LinkedIn and Twitter, two social media platforms I use to maintain professional networks and develop personal brand, have announced they will now have cross-platform connectivity for users. For now limited to the status update functionality, it is reasonable to assume that eventually, LinkedIn contacts and Twitter followers could be easily converted between platforms.
Both networks are immensely valuable to their users, and this development was embraced by users that now have an easier time doing business with both service platforms .
Service integration, driven by technology, is creating possibilities to improve experiences across the spectrum of B2B and B2C services. Driving this wave of innovation is the depth of engagement of the individual, enabling companies to provide better service than ever before based on an ever expanding understanding of customer needs and an equally expanding capacity to serve them. Like with the marriage of LinkedIn and Twitter, customers’ transaction costs are reduced and they become better performers of their service role.

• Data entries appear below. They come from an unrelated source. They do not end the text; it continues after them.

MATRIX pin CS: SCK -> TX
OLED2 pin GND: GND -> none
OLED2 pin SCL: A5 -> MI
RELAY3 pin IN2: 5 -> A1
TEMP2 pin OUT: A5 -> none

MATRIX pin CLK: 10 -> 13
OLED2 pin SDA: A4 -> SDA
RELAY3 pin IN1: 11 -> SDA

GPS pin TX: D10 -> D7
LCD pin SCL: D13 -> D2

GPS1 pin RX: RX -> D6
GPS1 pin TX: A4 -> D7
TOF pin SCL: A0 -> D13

But the new technology is also freeing. As more services are linked together, the customer becomes more portable, easier to migrate between businesses. Switching costs are reduced to the point where customers can leave as easily as they arrived.
The old mantra was to make your product or service as sticky as possible - that a customer captive to high switching costs was ideal. This notion is now challenged by the idea that the best way to keep customer is to provide more network value by linking them to as many complementary services as possible.
To the old guard of business, a scary notion. They can envision a mass exodus of customers to their age-old competitors.
Truth told, the only companies that have anything to be scared of are the ones who aren’t providing market value or better, and for the first time face the risk of their customers finding out.